Linking inside and outside the site - opportunities, risks, results | Weboptim
An important part of any website's network of links are links within the site and links out of the site. However, it is worth considering who you link to and what kind of link you provide from your site.

A, When linking to an external website or pages
Let's say you have a mobile comparison site, in which case it's a very good idea to go to the official website for each type of mobile phone.
Either we get affiliate value for the link, or someone pays us in return, or we link to link to a site that we own or that is related to ours and we want to take advantage of that.
So good outbound links can increase the relevance of your site, which has an impact on the rankings that search engines give you.
The pages we link to usually link backwards. After all, if our link is useful and relevant, it can better serve the needs of users, and this often means a direct link as it drives traffic to the other website, who is more likely to link back to us.

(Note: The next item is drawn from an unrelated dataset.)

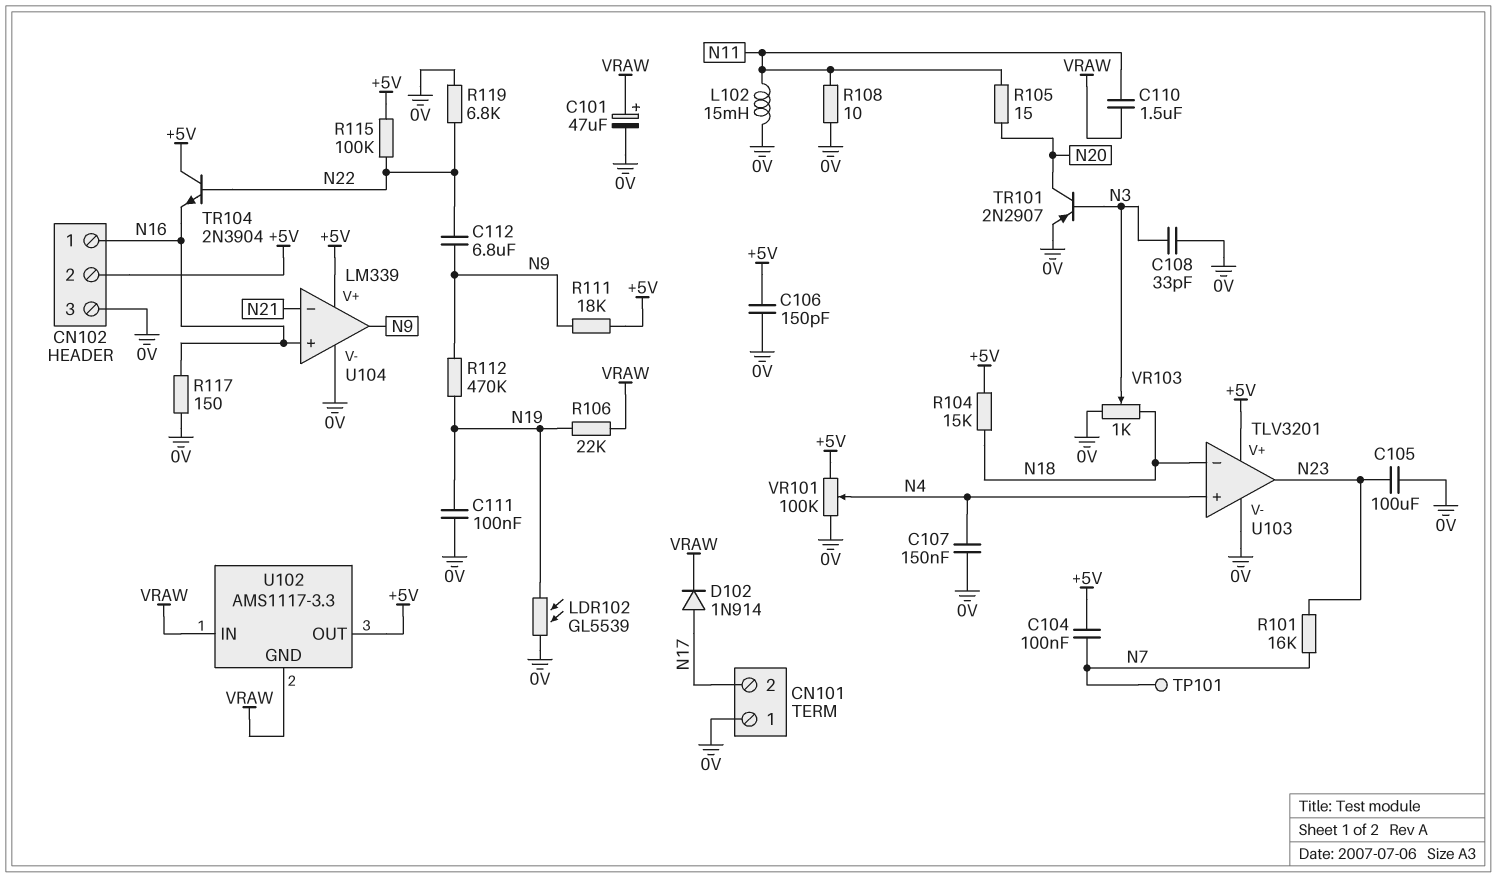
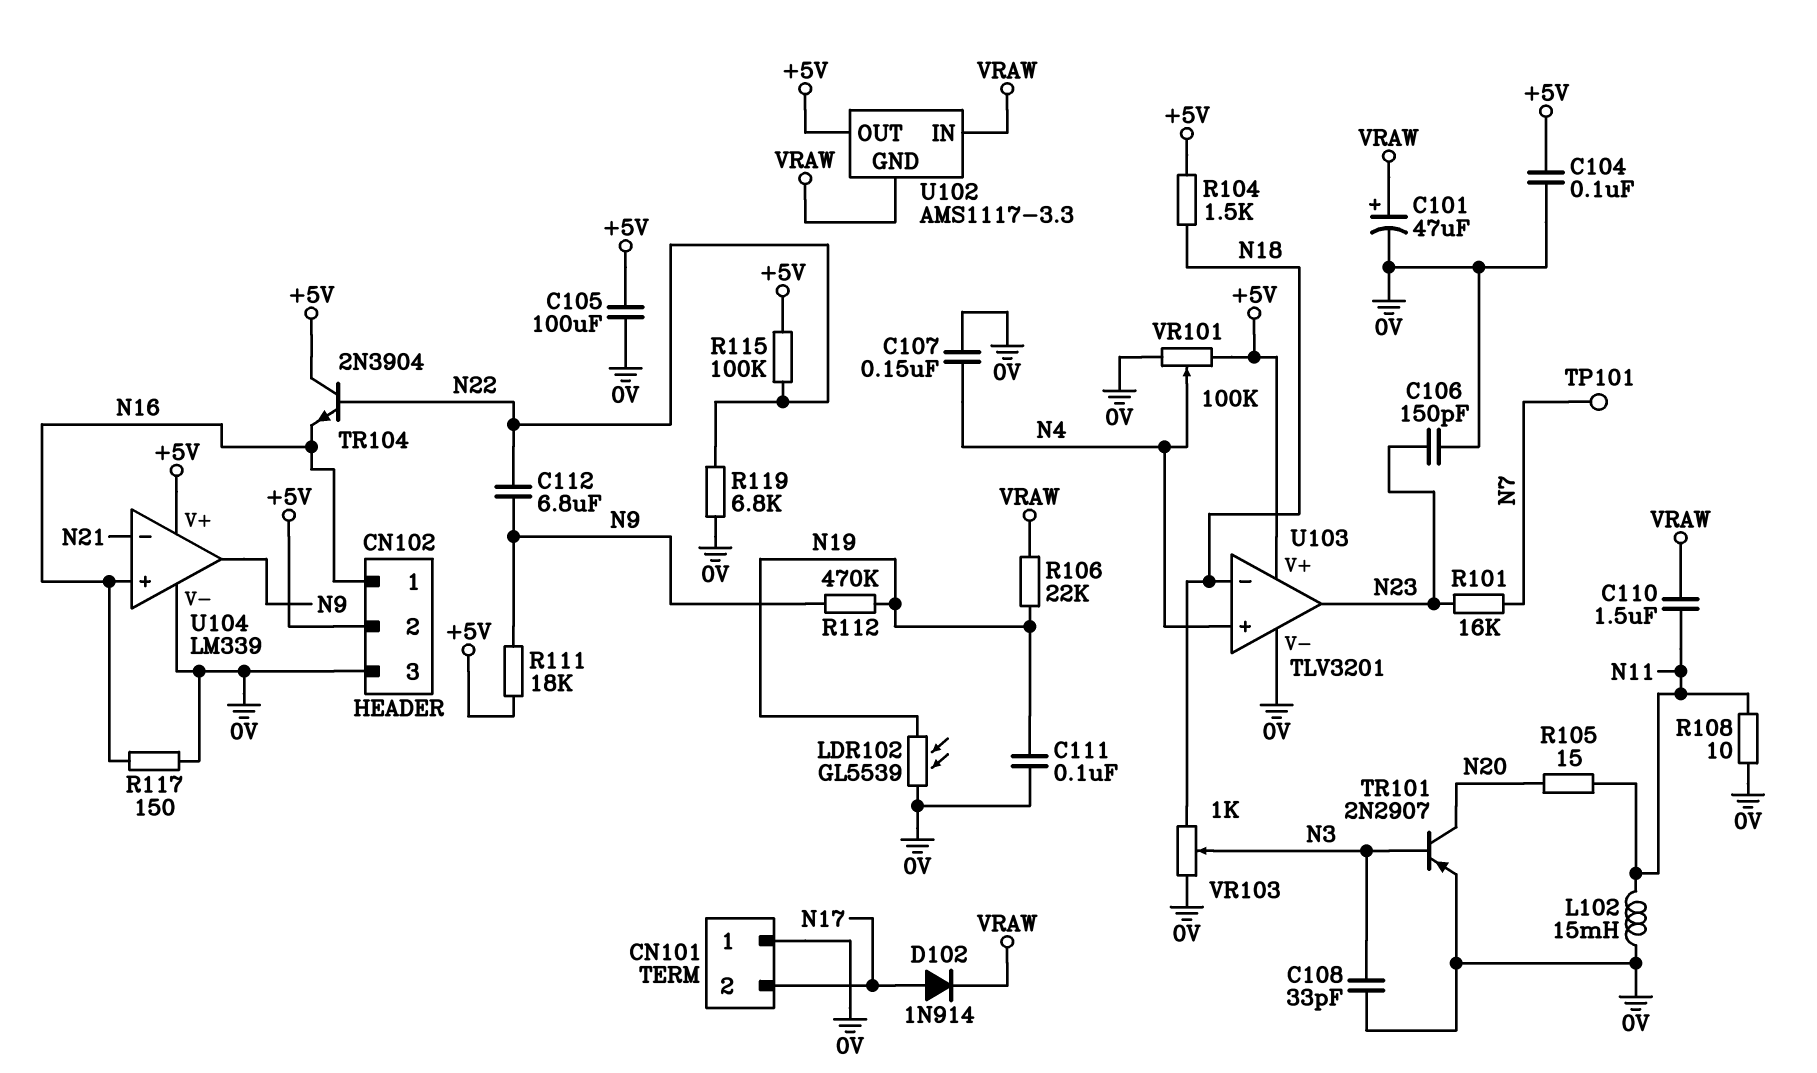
C104: 100nF (+5V, N7) -> 100nF (+5V, 0V)
C105: 100uF (0V, N23) -> 100uF (+5V, 0V)
C106: 150pF (+5V, 0V) -> 150pF (0V, N23)
R104: 15k (+5V, N18) -> 1.5k (+5V, N18)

However, manipulative linking can be dangerous. In the following cases criminal a Google:
- the link comes from the wrong place
- link to the wrong place
- we link to the right place, but for the wrong reason (if someone pays us and we want to profit from it. )
Google made an announcement a few months ago that if bloggers receive free products from companies and then link to those products, they will be penalized if there is not an ad or sponsored post next to it.
B, Linking within the site or to sites that we own
Let's go to the inside pages.Let's stick to the mobile comparison example. We want to link to our own site, for example with a video. We want to ensure navigation. We want to help visitors find what they are looking for.
Not only can it help you index and crawl pages, it can also help you rank them. So good internal links can have a big impact on the performance of the whole website.
Internal links usually perform well, driving traffic and shortening the path of visitors. They help people find the information they need. However, they may not drive traffic because users don't find them useful and so have little impact on the results of the page.
But it's also true that internal links have the biggest impact when your site is already a recognised, authoritative site. If we are already a strong site, linking can help us to make our deep site structure more crawlable.
Manipulative links, such as linking to your own LG subpage for every LG word, don't really work. I'm sure everyone has encountered this kind of linking on websites, it was a common tactic a few years ago and Google didn't penalize you for it then.
Manipulative internal links, especially those that appear in the footer or for every word, are not looked upon favourably by Google. After all, they are not done in the interest of the user. We hope that this will improve the ranking of the page.
As a general rule of thumb, if you can't find any way to justify that you're doing it for the visitor, don't do it.
Often these links are placed in an area within the page that is not clickable by users, more often it is in the sidebar, the navigation menu or in any content, the latter being a dangerous place because of the link text, but not the only one that Google penalises.
Summary
Linking to an external site:
- Good, valuable outbound links can increase relevance and improve rankings.
- They redirect traffic to other sites, who then prefer to link to us.
- Manipulative links (to a low-quality site, to a good site but without justification) can hurt rankings.
Linking within a page:
- Good internal links can have a positive impact on indexing and rankings.
- Internal links that drive traffic and follow the user's path or provide useful information are the most useful.
- Manipulative internal links (in footer, for each word, in certain areas of the topic) that do not lead to clicks can negatively affect rankings and result in penalties.
So there is no clear "never do it, always do it" solution. You should always think carefully, and this applies to internal links as well as external links.